- Mineração de bitcoin com energia excedente na França
- Projeto francês propõe uso energético para criptomoedas
- Gigawatt pode render US$ 150 milhões com bitcoin
Um grupo de legisladores franceses apresentou um projeto de lei propondo um experimento de cinco anos para permitir que produtores de energia utilizem eletricidade excedente na mineração de bitcoin. A proposta, datada de 11 de julho, busca transformar um passivo energético recorrente em uma fonte de receita, sem afetar a estabilidade do fornecimento nacional.
De acordo com o texto, usinas nucleares e outras fontes enfrentam perdas econômicas significativas ao serem obrigadas a vender eletricidade superproduzida a preços abaixo do custo, por falta de infraestrutura de armazenamento. A iniciativa sugere que, ao direcionar esse excedente à mineração de criptomoedas, o país poderia gerar entre US$ 100 e US$ 150 milhões anualmente, com apenas um gigawatt de capacidade alocada.

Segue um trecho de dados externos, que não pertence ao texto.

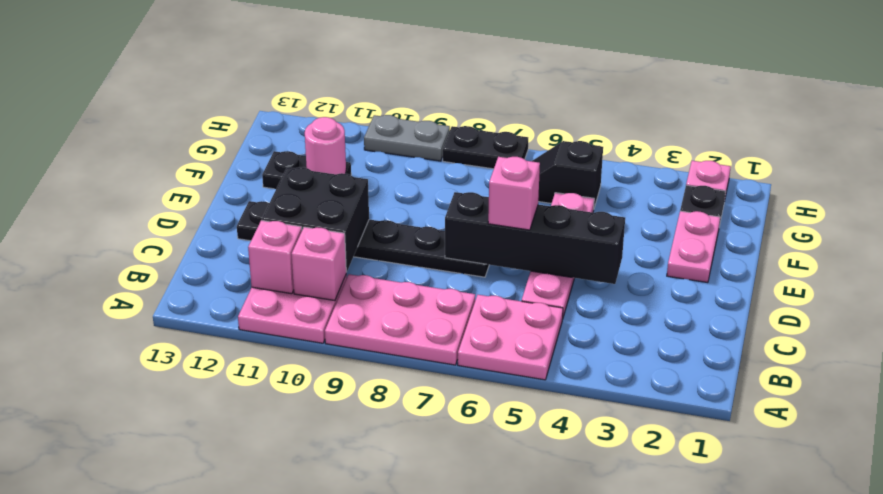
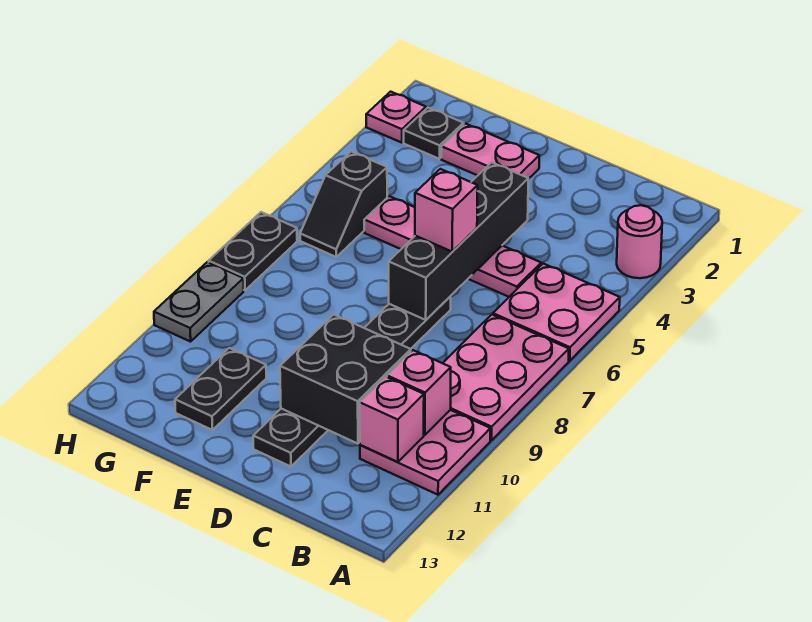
pink round brick F11 level 2 -> pink round brick A3 level 1

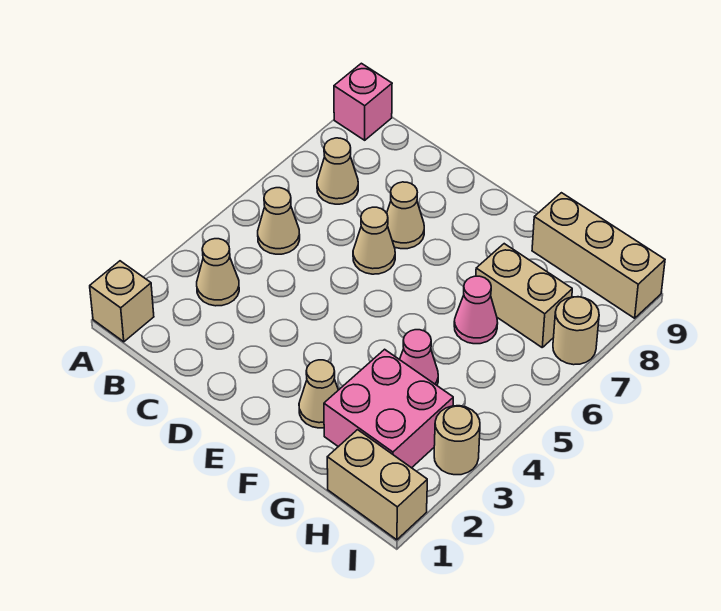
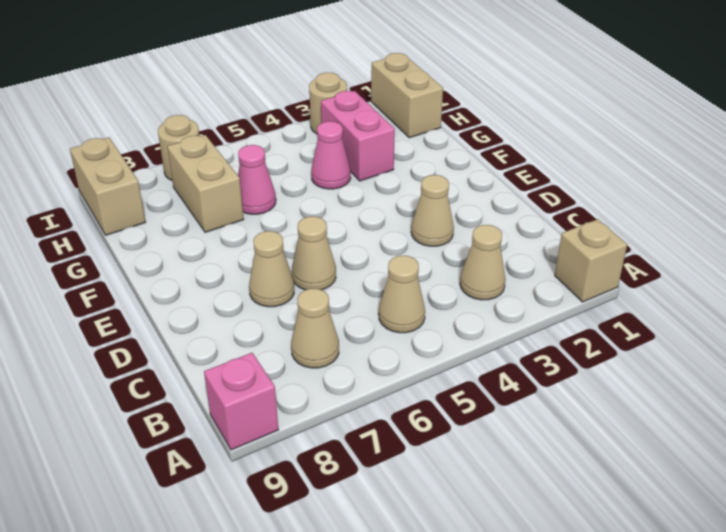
tan cone F2 level 1 -> tan cone D3 level 1
pink brick G2:H3 level 1 -> pink brick G3:H3 level 1
tan brick G9:I9 level 1 -> tan brick H9:I9 level 1

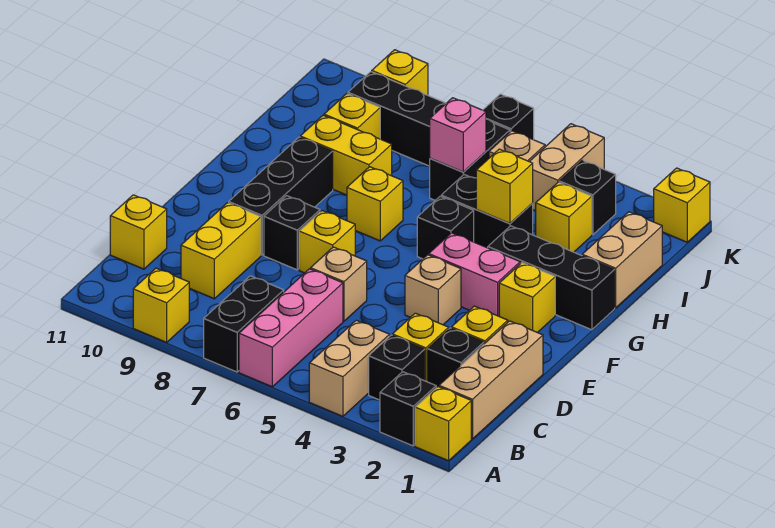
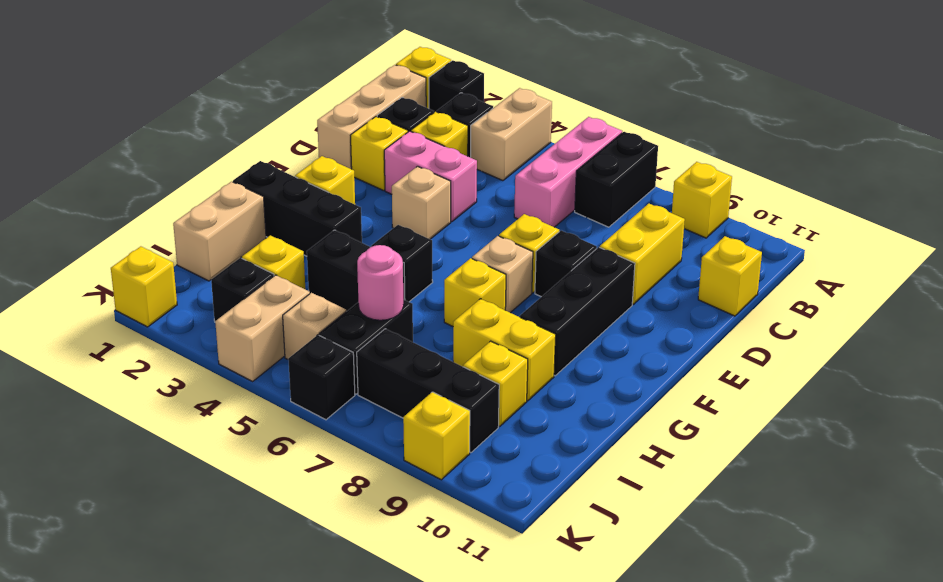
tan brick D6 level 1 -> tan brick F7 level 1
pink brick F3:F4 level 1 -> pink brick D3:D4 level 1
yellow brick H4 level 2 -> none
pink brick I6 level 2 -> pink round brick I6 level 2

O documento ainda destaca que a regulamentação vigente força as usinas nucleares a reduzirem a produção em determinados momentos para equilibrar a rede com a geração de fontes renováveis. Essa prática acarreta desgaste técnico e financeiro. Ao usar a mineração de bitcoin como válvula de escape para o excedente, os parlamentares acreditam que seria possível suavizar os ciclos de modulação e melhorar a eficiência operacional do setor energético.
Para viabilizar o plano, o projeto propõe instalar data centers próximos aos locais de produção de energia, como antigas instalações industriais ou terrenos ociosos. Com isso, a energia não utilizada passaria a alimentar operações de mineração que, por sua vez, poderiam fornecer calor residual a processos industriais ou até mesmo aquecimento de edifícios e estufas.
Segundo a proposta, “ao desenvolver um setor de mineração francês com uma mistura de eletricidade controlável e livre de carbono, a França poderia se estabelecer como um grande player no ecossistema de criptoativos”. Os parlamentares também mencionam que países como Islândia, Noruega e Suécia já utilizam abordagens semelhantes, confirmando a viabilidade técnica da solução.
A iniciativa aponta a mineração de bitcoin como um mecanismo de valorização do excedente energético, promovendo inovação tecnológica e eficiência em infraestrutura elétrica.